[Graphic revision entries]
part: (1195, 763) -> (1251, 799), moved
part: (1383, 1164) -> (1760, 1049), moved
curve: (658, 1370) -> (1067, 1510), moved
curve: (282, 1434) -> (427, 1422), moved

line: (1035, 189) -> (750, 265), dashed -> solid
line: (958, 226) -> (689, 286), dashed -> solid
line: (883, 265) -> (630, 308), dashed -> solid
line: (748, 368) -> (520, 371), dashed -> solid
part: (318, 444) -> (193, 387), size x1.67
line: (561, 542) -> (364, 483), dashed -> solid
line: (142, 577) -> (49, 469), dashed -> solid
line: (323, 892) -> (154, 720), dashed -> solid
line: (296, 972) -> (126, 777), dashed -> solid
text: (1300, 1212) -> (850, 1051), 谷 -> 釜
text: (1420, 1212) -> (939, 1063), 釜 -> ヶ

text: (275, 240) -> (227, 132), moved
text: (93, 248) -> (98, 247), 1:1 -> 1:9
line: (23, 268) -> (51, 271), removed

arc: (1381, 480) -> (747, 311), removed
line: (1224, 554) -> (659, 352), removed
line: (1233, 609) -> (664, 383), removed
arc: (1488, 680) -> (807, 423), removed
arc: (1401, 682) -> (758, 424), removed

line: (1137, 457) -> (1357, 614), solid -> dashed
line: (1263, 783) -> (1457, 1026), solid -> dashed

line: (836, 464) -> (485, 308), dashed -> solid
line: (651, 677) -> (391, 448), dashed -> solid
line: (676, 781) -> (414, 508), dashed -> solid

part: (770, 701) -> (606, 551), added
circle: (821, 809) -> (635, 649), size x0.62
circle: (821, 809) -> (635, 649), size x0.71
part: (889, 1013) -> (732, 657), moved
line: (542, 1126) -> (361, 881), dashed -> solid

— Problem —
Your task is to transcribe exactly the lines from the one with "line: (883, 265)" through the end of the data, both included, and nothing besides.

— Response below —
line: (883, 265) -> (630, 308), dashed -> solid
line: (748, 368) -> (520, 371), dashed -> solid
part: (318, 444) -> (193, 387), size x1.67
line: (561, 542) -> (364, 483), dashed -> solid
line: (142, 577) -> (49, 469), dashed -> solid
line: (323, 892) -> (154, 720), dashed -> solid
line: (296, 972) -> (126, 777), dashed -> solid
text: (1300, 1212) -> (850, 1051), 谷 -> 釜
text: (1420, 1212) -> (939, 1063), 釜 -> ヶ

text: (275, 240) -> (227, 132), moved
text: (93, 248) -> (98, 247), 1:1 -> 1:9
line: (23, 268) -> (51, 271), removed

arc: (1381, 480) -> (747, 311), removed
line: (1224, 554) -> (659, 352), removed
line: (1233, 609) -> (664, 383), removed
arc: (1488, 680) -> (807, 423), removed
arc: (1401, 682) -> (758, 424), removed

line: (1137, 457) -> (1357, 614), solid -> dashed
line: (1263, 783) -> (1457, 1026), solid -> dashed

line: (836, 464) -> (485, 308), dashed -> solid
line: (651, 677) -> (391, 448), dashed -> solid
line: (676, 781) -> (414, 508), dashed -> solid

part: (770, 701) -> (606, 551), added
circle: (821, 809) -> (635, 649), size x0.62
circle: (821, 809) -> (635, 649), size x0.71
part: (889, 1013) -> (732, 657), moved
line: (542, 1126) -> (361, 881), dashed -> solid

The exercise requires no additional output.